O que é, pois, a verdade? Um exército móvel de metáforas, metonímias, antropomorfismos, numa palavra, uma soma de realizações humanas que foram realçadas poética e retoricamente, transpostas e adornadas, e que, após uma longa utilização, parecem a um povo consolidadas, canônicas e obrigatórias: as verdades são ilusões das quais se esqueceu que elas assim o são, metáforas que se tornaram desgastadas e sem força sensível, moedas que perderam o seu valor de troquel e agora são levadas em conta apenas como metal, e não mais como moedas. Ainda não sabemos de onde provém o impulso à verdade: pois, até agora, ouvimos falar apenas da obrigação de ser veraz, que a sociedade para existir, institui, isto é, de utilizar as metáforas habituais; portanto, dito moralmente: da obrigação de mentir conforme uma convenção consolidada, mentir em rebanho num estilo a todos obrigatório. [grifos do autor]. 

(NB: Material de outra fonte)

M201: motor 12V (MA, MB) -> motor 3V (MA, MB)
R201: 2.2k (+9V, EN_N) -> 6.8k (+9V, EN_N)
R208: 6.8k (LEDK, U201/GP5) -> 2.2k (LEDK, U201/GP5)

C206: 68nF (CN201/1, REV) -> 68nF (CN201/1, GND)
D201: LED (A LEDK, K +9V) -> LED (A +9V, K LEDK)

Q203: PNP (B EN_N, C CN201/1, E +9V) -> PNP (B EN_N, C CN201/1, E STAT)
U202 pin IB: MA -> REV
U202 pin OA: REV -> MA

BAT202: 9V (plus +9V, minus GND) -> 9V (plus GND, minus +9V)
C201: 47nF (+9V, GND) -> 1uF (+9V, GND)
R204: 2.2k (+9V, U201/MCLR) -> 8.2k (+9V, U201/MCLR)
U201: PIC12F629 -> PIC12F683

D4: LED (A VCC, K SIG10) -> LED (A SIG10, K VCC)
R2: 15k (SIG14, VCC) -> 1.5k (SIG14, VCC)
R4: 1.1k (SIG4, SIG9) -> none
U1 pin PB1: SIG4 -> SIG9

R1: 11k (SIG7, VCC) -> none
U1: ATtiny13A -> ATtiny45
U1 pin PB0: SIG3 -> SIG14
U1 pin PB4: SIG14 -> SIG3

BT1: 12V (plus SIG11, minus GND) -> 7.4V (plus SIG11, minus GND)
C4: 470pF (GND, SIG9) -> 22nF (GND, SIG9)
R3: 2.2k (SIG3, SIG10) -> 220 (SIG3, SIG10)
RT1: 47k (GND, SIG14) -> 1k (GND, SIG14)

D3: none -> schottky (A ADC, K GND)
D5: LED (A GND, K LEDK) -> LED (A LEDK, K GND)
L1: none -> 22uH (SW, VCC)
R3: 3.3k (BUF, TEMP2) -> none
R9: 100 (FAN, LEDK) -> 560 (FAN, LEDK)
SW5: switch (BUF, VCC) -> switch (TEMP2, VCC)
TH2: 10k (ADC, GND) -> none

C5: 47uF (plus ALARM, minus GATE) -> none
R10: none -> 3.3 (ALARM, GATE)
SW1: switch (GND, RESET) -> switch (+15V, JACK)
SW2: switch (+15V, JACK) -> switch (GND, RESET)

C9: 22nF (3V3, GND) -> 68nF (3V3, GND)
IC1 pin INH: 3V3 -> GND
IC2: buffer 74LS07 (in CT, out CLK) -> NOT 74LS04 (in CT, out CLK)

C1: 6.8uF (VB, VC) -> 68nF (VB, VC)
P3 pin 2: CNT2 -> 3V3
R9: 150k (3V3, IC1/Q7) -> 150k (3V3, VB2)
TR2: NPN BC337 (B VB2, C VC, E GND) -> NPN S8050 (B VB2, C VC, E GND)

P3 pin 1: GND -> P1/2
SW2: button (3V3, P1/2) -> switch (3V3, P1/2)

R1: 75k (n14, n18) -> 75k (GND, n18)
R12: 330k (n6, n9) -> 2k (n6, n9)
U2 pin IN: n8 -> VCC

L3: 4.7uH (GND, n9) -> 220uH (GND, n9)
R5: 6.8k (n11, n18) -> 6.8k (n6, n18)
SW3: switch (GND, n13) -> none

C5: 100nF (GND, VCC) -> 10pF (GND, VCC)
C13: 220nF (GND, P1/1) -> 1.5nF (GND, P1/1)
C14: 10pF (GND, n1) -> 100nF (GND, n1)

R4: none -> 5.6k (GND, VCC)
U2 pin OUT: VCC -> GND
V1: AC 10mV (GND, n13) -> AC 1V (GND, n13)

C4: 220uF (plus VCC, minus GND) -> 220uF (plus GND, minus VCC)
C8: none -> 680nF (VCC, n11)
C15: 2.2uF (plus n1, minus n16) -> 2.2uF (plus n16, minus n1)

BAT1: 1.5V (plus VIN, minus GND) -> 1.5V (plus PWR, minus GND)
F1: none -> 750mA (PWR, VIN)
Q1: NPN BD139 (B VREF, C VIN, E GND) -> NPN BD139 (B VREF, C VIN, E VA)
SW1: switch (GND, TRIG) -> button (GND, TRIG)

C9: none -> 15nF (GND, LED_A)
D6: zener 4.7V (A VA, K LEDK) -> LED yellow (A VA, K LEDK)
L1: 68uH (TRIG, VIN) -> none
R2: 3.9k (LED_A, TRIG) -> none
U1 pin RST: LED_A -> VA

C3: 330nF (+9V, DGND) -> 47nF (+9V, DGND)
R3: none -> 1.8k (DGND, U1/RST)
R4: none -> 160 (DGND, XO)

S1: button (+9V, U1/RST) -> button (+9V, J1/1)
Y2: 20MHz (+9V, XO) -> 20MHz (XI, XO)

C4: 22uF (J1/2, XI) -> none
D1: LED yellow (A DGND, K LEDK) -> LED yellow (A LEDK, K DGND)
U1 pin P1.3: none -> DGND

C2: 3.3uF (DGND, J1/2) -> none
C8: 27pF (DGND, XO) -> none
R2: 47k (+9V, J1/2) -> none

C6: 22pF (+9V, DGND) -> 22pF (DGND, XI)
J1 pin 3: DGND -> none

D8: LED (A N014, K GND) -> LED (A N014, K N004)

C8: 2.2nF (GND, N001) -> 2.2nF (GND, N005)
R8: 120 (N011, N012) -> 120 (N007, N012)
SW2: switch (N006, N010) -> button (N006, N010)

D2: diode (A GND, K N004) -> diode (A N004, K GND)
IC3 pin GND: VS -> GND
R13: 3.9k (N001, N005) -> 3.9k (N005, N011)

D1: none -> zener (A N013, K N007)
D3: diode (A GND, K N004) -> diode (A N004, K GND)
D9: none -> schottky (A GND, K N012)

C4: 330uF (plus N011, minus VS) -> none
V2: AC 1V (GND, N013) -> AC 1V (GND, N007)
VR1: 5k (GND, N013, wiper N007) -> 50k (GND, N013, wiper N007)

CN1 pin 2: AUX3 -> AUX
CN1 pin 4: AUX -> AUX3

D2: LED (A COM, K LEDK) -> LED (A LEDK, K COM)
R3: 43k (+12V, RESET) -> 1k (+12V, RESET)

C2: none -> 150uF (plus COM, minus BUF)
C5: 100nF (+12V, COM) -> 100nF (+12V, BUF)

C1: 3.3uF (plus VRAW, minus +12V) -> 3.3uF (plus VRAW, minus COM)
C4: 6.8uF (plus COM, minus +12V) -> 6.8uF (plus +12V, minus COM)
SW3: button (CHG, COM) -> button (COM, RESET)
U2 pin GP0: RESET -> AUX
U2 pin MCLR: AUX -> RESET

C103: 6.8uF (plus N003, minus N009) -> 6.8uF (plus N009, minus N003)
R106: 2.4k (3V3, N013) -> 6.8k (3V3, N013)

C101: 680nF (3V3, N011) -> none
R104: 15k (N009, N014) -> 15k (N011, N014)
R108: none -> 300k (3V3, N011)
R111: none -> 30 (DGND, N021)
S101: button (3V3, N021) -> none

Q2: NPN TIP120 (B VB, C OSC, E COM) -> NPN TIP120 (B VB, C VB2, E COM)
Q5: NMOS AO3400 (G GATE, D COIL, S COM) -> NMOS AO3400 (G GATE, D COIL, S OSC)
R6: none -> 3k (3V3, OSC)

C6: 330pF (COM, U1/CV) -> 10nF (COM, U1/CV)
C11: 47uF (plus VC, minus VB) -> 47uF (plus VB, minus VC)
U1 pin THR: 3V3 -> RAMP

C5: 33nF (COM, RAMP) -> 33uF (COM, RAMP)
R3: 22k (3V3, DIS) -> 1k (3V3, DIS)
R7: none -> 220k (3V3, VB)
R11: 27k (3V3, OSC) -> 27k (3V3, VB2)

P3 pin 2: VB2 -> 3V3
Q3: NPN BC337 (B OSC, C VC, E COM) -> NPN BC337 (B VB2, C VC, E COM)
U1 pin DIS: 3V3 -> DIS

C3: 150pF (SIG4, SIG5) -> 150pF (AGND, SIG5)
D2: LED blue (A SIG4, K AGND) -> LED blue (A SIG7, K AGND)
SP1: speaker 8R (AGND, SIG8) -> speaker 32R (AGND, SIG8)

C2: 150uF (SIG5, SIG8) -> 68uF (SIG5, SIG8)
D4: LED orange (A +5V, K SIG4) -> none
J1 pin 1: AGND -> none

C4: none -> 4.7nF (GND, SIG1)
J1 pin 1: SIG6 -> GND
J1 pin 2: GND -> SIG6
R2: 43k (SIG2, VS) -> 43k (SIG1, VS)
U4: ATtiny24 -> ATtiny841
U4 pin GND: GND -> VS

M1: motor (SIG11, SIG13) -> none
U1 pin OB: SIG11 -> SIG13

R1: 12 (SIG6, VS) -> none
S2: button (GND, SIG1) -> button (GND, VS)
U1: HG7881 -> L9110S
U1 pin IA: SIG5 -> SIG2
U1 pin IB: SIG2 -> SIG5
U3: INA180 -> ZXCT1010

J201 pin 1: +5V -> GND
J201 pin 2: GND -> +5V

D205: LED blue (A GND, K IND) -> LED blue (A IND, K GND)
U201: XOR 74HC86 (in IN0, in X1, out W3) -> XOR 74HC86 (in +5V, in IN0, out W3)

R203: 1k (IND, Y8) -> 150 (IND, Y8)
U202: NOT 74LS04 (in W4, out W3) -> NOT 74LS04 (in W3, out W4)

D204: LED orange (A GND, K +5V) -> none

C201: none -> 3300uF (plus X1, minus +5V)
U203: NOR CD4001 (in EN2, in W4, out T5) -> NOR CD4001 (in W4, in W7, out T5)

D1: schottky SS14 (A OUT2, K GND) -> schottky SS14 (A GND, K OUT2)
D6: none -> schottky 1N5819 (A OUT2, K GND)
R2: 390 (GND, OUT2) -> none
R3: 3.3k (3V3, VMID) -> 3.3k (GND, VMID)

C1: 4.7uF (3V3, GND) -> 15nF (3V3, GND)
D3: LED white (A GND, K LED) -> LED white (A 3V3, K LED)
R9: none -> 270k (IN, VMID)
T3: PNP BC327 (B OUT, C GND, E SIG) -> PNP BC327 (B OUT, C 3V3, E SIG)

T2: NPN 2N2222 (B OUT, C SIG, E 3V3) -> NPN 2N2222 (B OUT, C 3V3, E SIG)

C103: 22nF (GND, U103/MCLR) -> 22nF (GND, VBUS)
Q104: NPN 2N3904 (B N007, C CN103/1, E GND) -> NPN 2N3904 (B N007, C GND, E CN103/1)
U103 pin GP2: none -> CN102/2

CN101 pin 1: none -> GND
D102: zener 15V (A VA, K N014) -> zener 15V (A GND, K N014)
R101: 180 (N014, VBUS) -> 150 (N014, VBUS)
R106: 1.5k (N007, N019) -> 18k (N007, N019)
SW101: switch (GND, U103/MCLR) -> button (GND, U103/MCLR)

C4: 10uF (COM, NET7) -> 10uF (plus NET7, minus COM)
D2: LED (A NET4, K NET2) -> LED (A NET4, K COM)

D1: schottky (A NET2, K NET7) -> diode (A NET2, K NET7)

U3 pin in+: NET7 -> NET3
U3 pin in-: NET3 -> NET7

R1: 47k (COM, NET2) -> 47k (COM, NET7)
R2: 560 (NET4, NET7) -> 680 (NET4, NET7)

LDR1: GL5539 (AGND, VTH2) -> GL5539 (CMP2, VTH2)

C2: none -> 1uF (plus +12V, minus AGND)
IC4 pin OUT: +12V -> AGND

     Ao discutir o conceito de verdade, busco destacar que instituições, processos, sujeitos, foram e são construções que tiveram emergência em algum momento porque ascenderam na ordem discursiva, se cristalizaram, mas que podem desaparecer, estarem mais ou menos em evidência, etc: “[...] A verdade é deste mundo; ela é produzida nele graças a múltiplas coerções e nele produz efeitos regulamentados de poder” (FOUCAULT, 1979, p. 12). 
     Assim, alguns saberes são silenciados, considerados desqualificados para entrarem na ordem discursiva, mas eles não deixam de existir. Talvez seja necessário aproximar a lupa e olhar para o Rap como um desses saberes; um saber que causa ruidosa sonorização em meio a tantos outros estilos musicais, em meio a tantas outras instituições dotadas de mecanismos sofisticados para prever estatísticas, dizer quais políticas devem ser adotadas para conter a “violência”, o “risco”; produzir “ordem”, “segurança”. Talvez o Rap, possa ser o “ronco surdo da batalha” (FOUCAULT, 2009, p. 291), nestes tempos da alta visibilidade. 
     Nesse embate quanto ao que pode ou não ser dizível, é importante pontuar as articulações de poder para a emergência ou o silenciamento de algum discurso. Dessa forma, fundamentando-me em Foucault, mais uma vez, não entendo que poder seja algo que se detenha, mas algo que se exerce. Logo, não entendo as verdades produzidas pelo direito como mais “verazes” do que as NORUS – v4, n.5, jan - jul 2016. 109 produzidas pelo Rap, pelo contrário, acredito que são elementos que se articulam, que se chocam, e nesse embate, criam verdades e se matem na ordem discursiva, ambos criando subjetividades. 
     Por poder, destaco o entendimento de Foucault, do qual comungo:

[...] o poder nasce de uma pluralidade de relações que se enxertam em outra coisa, nascem de outra coisa e tornam possível outra coisa. Daí o fato de que, por um lado, essas relações de poder se inscrevem no interior de lutas que são, por exemplo, lutas econômicas ou religiosas. Portanto, não é fundamentalmente contra o poder que as lutas nascem. Mas, por outro lado, as relações de poder abrem um espaço no seio do qual as lutas se desenvolvem. [...] Mas é preciso voltar a situar as relações de poder no interior das lutas, e não supor que há, de um lado, o poder e, de outro, aquilo sobre o qual ele se exerceria, e que a luta se desenrolaria entre o poder e o não poder. (FOUCAULT, 2012b, p. 271). 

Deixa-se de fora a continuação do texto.